- Born: Margarita Ortigas
- Occupations: Writer, Media Communications Consultant
- Years active: 1991-present

= Marga Ortigas =

Margarita Ortigas (generally known as Marga Ortigas) is a writer and media communications consultant who previously worked as a correspondent for Al Jazeera English.

==Career==
Marga Ortigas is a writer, journalist, and media professional who blogs and does consulting work. She has over 25 years experience in broadcasting in Asia, Europe, and the Middle East.

===Early work===
Ortigas began her career as a news anchor, reporter and producer at ABS-CBN and GMA Network, in the Philippines.

===CNN International===
Ortigas was a field producer, editor, and reporter with CNN International news based in London from 2000 to 2005 and spent considerable time in Baghdad and the Middle East on assignment.

===Al Jazeera English===
Ortigas was the Senior Asia correspondent for Al Jazeera English, travelling the region extensively for 11 years. She covered all aspects including the growth of China, tensions on the Korean peninsula, cross-border and internal conflicts among ASEAN states, and the many natural disasters around Asia. She also reported extensively on both the aftermath of Super Typhoon Haiyan in the Philippines in 2013, and the Great East Japan quake in 2011.

Ortigas is one of the original correspondents of Al Jazeera English, having joined the channel at its inception in 2005.
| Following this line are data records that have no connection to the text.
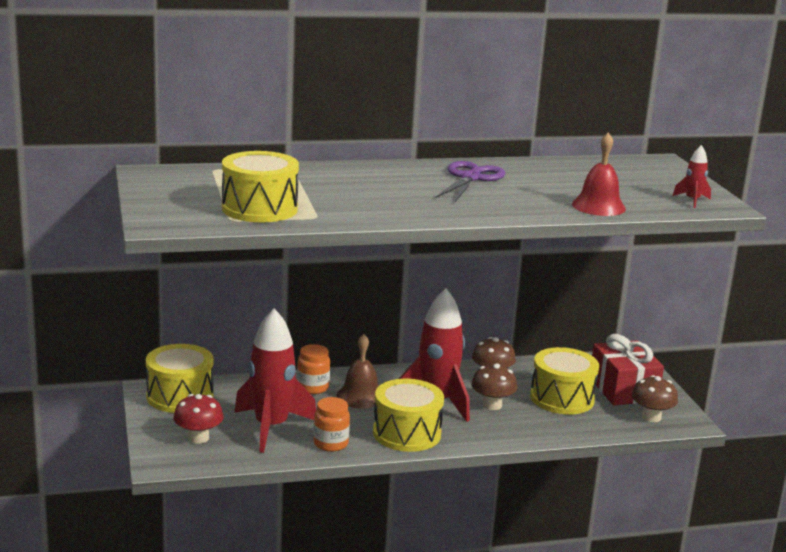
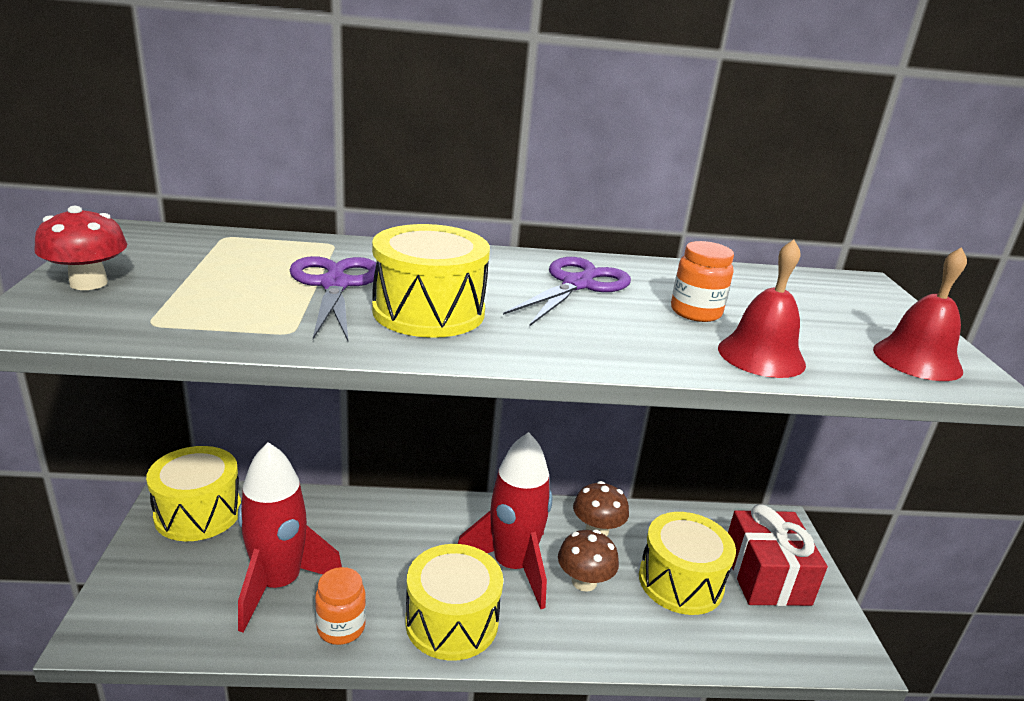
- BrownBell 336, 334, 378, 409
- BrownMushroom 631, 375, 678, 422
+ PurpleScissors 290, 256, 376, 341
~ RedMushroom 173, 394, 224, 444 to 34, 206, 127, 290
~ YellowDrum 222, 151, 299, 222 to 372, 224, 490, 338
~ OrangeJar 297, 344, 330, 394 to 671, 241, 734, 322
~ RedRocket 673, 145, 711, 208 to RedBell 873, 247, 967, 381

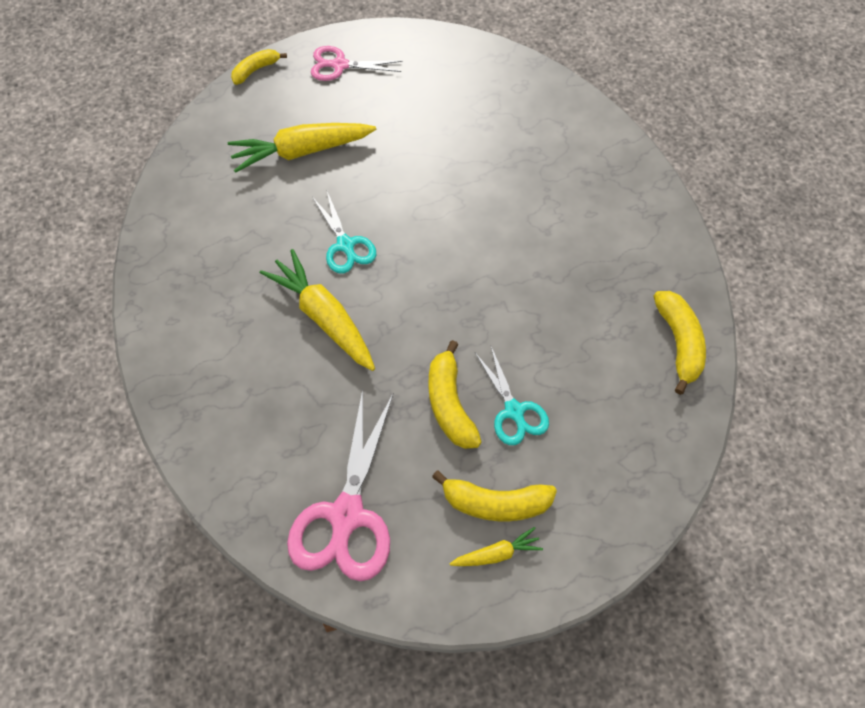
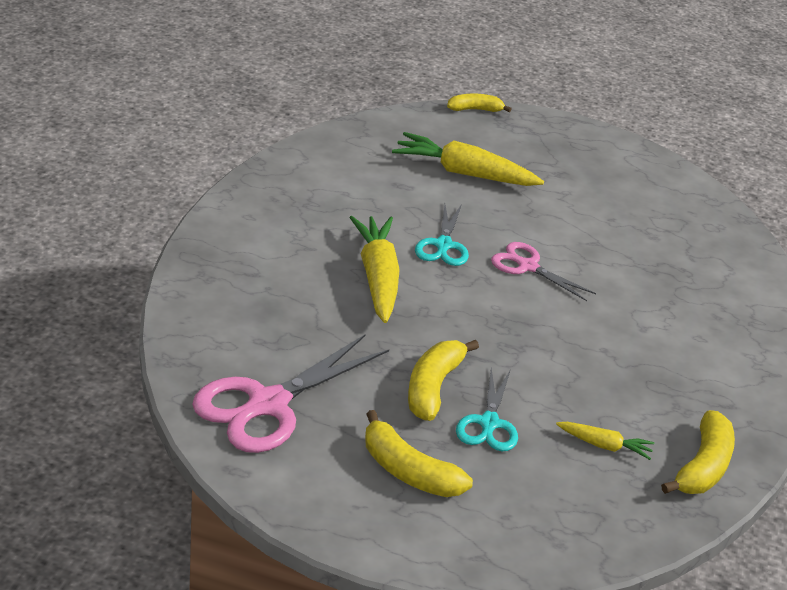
~ PinkScissors 311, 46, 402, 81 to 491, 242, 596, 301
~ YellowCarrot 449, 527, 543, 566 to 556, 422, 655, 460

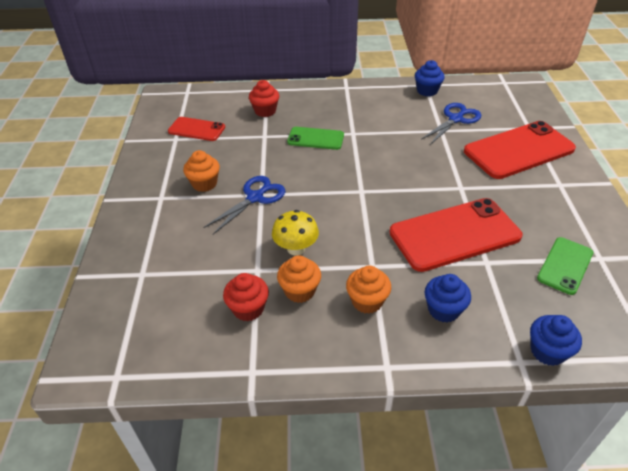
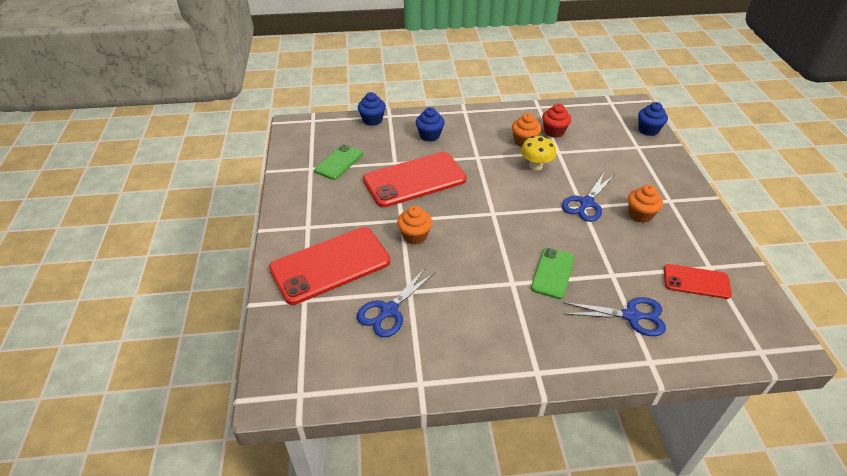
~ OrangeCupcake 346, 266, 391, 314 to 397, 206, 432, 244
~ BlueCupcake 415, 60, 445, 97 to 638, 102, 668, 136
~ RedCupcake 249, 80, 279, 117 to BlueScissors 563, 297, 666, 336
~ GreenPhone 287, 127, 344, 150 = 531, 248, 575, 299 75 degrees counterclockwise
A multi-media story-teller, she is on Twitter, Facebook, and other platforms. She also maintains a blog on www.i-migrant.com

In 2011, Ortigas was recognised by the International Committee of the Red Cross for Humanitarian Reporting.

==Early life==
Ortigas was educated at Ateneo de Manila University where she studied journalism and communications, and at the University of Greenwich (UK) where she gained a Masters in Literature as a British Council Chevening scholar. In addition to English, she speaks Spanish and Tagalog.